Exception Handling in C#

By: Atul Jindal

It has been observed rarely that a program runs successfully at its very first attempt. Mistakes are very common while developing a program and are considered as errors. The errors can be either compile time or run time.
Compile time errors are generally syntax errors and are detected before the execution of program. Missing semicolons, Mismatch of brackets, misspelling of keywords and identifiers, bad references and improper assignments are common compile time errors. Run Time errors are occur during the execution of program. These errors do not allow the successful execution of program and sometime leads to undesired results. In modern programming, run time errors are also called exceptions. Divide by zero, invalid typecasting, invalid references, inability to access a resource are some of the run time errors. Run time errors are considered more dangerous as compared to compile time errors.

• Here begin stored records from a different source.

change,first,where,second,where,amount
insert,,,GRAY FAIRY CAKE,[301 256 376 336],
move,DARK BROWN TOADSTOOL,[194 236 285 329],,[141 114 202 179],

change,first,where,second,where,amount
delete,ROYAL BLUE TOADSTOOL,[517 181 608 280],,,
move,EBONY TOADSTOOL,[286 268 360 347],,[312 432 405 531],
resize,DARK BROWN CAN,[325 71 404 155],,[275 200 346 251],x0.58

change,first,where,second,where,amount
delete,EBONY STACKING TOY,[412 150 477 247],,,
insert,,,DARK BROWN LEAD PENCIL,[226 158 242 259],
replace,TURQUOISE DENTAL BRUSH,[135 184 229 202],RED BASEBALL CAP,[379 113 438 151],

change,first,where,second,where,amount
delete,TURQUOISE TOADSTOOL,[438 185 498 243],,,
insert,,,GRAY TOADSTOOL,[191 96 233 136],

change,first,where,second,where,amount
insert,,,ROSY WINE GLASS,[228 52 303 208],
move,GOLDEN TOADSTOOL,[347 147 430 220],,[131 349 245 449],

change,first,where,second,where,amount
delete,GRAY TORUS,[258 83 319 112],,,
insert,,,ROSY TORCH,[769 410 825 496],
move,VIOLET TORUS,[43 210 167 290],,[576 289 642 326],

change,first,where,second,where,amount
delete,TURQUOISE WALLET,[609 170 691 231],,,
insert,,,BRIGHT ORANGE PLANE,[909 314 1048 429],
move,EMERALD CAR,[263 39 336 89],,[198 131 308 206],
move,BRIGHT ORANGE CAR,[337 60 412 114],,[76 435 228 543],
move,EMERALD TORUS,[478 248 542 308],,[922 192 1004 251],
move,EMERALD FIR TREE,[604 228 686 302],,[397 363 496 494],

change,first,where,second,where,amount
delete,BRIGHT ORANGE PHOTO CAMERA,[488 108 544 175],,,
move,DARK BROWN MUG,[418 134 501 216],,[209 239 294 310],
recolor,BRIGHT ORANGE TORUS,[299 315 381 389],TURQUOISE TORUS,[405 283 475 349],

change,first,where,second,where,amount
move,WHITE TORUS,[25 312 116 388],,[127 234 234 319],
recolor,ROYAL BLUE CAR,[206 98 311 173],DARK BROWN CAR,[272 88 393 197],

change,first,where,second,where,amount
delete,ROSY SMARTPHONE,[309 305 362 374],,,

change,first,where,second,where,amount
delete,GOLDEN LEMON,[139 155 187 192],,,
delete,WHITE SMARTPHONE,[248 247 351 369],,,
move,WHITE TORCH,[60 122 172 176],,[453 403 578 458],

These are generally due the invalid logic and rarely due to syntax.
C# provides a very efficient method to handle run time errors (Exceptions). Whenever C# compiler encounters run time error, it creates an exception object and throws it. If exception is not caught and handled, the error message is displayed and program terminates immediately. To continue the execution of program, even error has occurred the exception must be caught and handled properly. In .NET, exceptions are instances of the classes derived from System.Exception.
Exception is handling is done using- try....catch....finally syntax. We enclose the code in try block, which is likely to raise the exception, followed by catch block. The catch block catches the exception thrown and handles it. Every catch block has the code to handle the exception appropriately. At end we write the finally block- specifying the code that is always executed regardless of whether or not the exception is thrown.
Try
{
/////code;
}
catch
{
/////exception handling code;
}
finally
{
///the code to be executed finally whether exception occurred or not;
}
A single try block can have multiple catch blocks, each handles the specific exception. But only one catch block is executed for every try block, out of multiple catch blocks. When an exception is occurred, catch blocks are examined one by one till the appropriate is found, that can handle the exception. If no particular catch block handles the exception, then only general catch block is executed.